The blue light in the multitude of colors our eyes can pick up hurt us the most, to the point of even causing blindness. Scientist have known of this for some time now, but only recently discovered the “why.”
Researchers at the University of Toledo have shown that prolonged exposure to blue light rays triggers damaging molecules to be generated in the eye’s light-sensitive cells that can cause macular degeneration, the primary cause of blindness. Their findings show that blue light causes retinal to set a chain of reactions that leads to toxic chemical molecules being created in the photoreceptor cells.
These various colors of light our eyes are subjected to on a daily basis are not equal. Blue light rays, which have shorter wavelengths and more energy than other colors, can damage our eyes over time. Macular degeneration is typically the death of our retina’s photoreceptor cells.
The light from the sun contains all the colors of the light spectrum, from red to orange, yellow, blue and green and many shades of each of these colors, depending on the energy and wavelength of those individual rays (also called electromagnetic radiation). Combined, this spectrum of colored light rays creates what we call “white light” or sunlight, and it’s our primary source of blue light exposure. Being outdoors during the day is where most of us get most of our exposure to it. But, it is the screens we stare from a close distance all day that have increased our exposure to blue light.
As we also made a habit of using our devices at night, and that’s when blue light is the most damaging.

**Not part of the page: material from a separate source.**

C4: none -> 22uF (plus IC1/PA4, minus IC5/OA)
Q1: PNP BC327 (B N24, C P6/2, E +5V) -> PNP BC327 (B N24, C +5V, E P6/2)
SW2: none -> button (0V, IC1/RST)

Every year millions of new cases of age-related macular degeneration are reported around the globe. The human eye is not very good at blocking blue light. The cornea and lens of the human eye are very efficient at preventing UV rays from reaching the light-sensitive retina at the back of our eyeballs. Only one percent of this UV radiation from sunlight reaches the retina.

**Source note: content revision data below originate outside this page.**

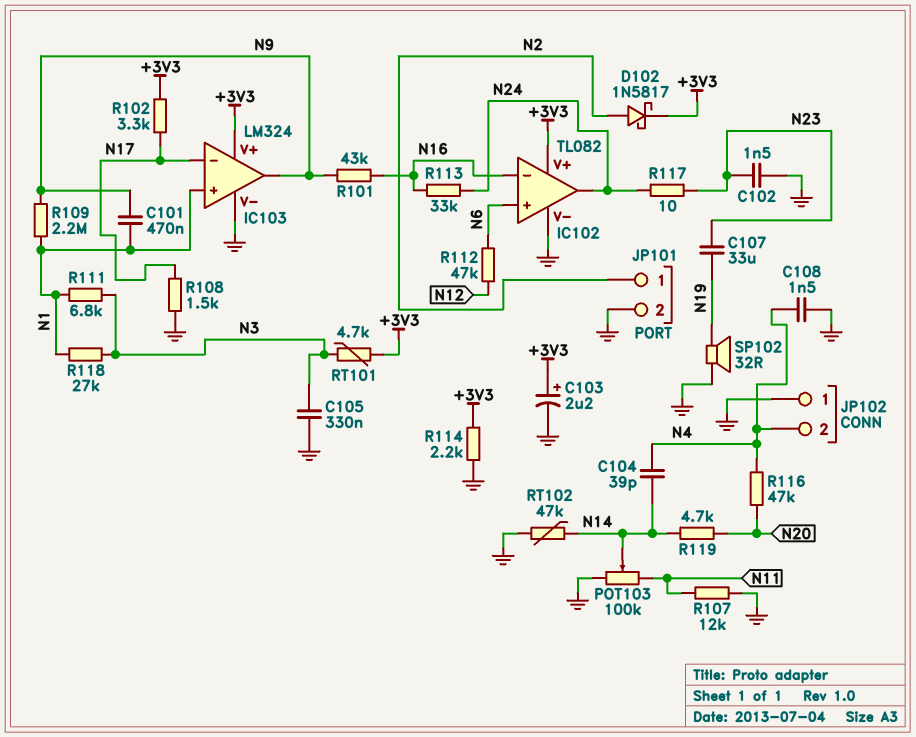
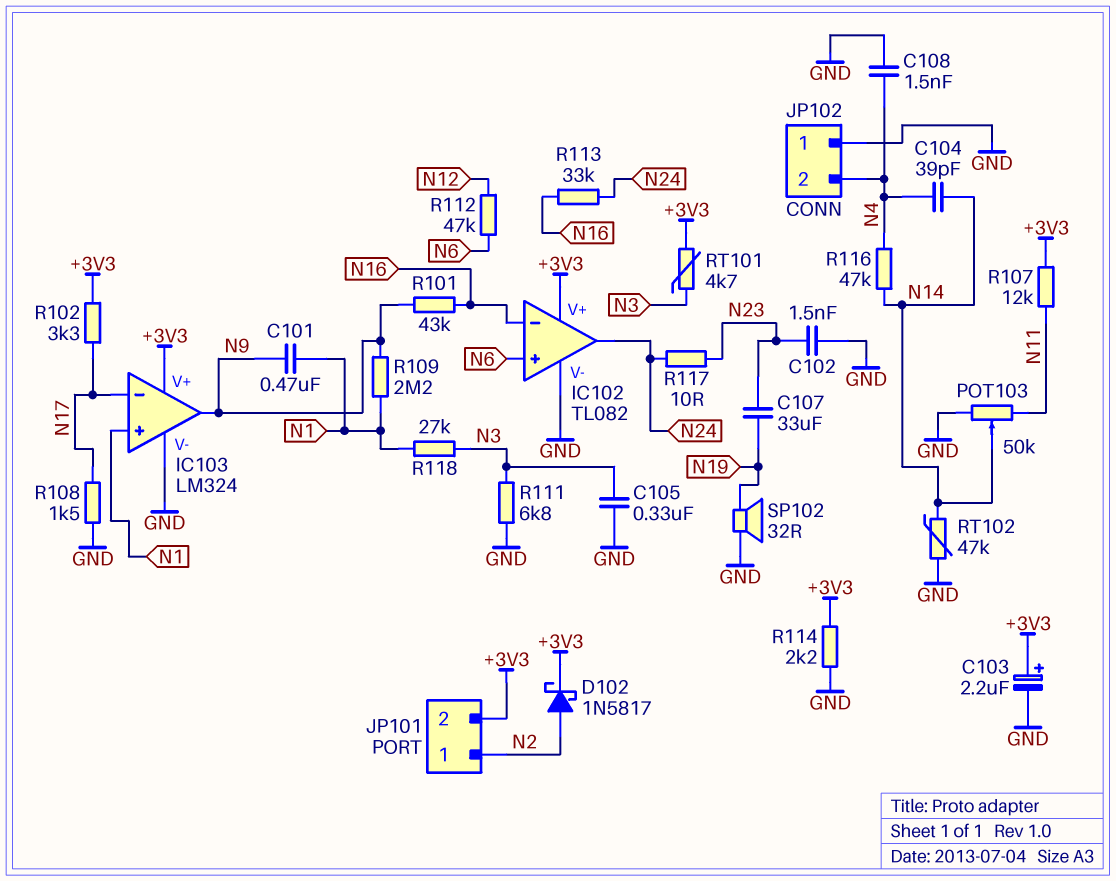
JP101 pin 2: GND -> +3V3
POT103: 100k (GND, N11, wiper N14) -> 50k (GND, N11, wiper N14)
R107: 12k (GND, N11) -> 12k (+3V3, N11)
R111: 6.8k (N1, N3) -> 6.8k (GND, N3)
R116: 47k (N4, N20) -> 47k (N4, N14)
R119: 4.7k (N14, N20) -> none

But, blue light passes through the cornea and lens right into our retinas. Damaging light-sensitive cells in the retina. Causing macular degeneration. High energy, shortwave blue light scatters more efficiently than all other visible light, because of this it is not easily focused.

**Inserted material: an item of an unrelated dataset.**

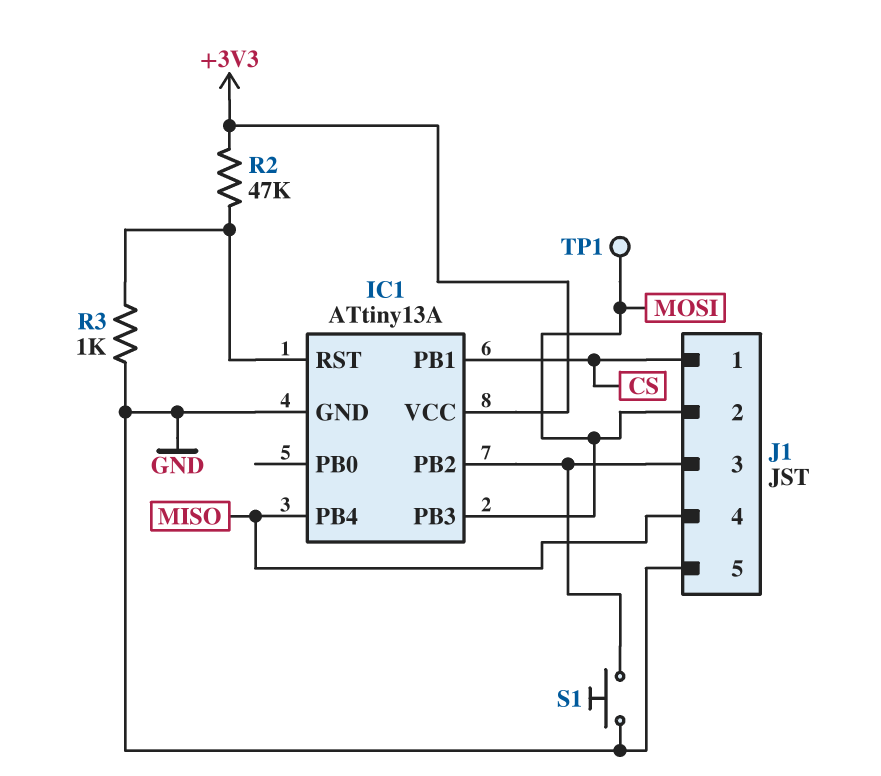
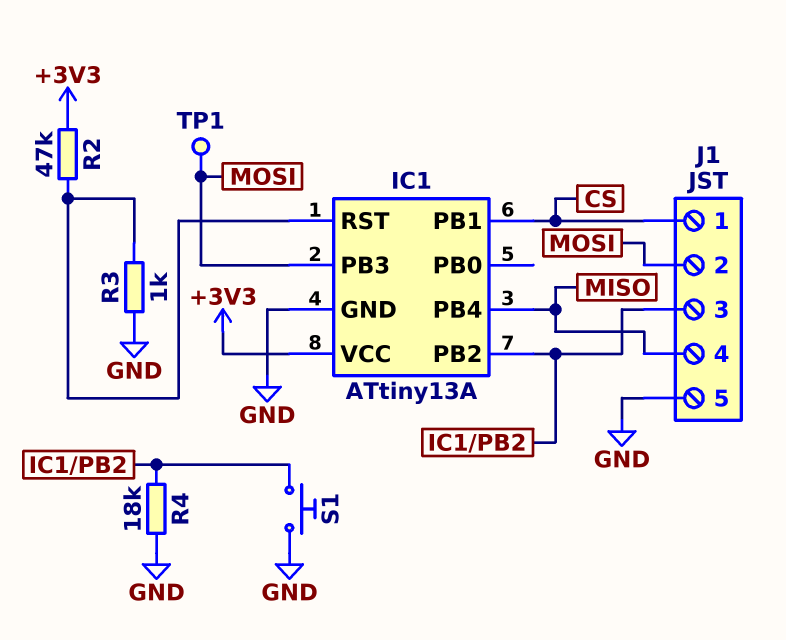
R4: none -> 18k (GND, IC1/PB2)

So when we stare at our screens, this unfocused visual noise reduces the contrast and contributes to digital eye strain.
So how do you protect your eyes? Computer glasses with yellow tinted that block blue light with wavelengths less than 450nm can increase visual contrast and increases comfort while viewing digital devices for extended periods of time. You could also purchase a blue light filter, and these prevent significant amounts of blue light from reaching your eyes.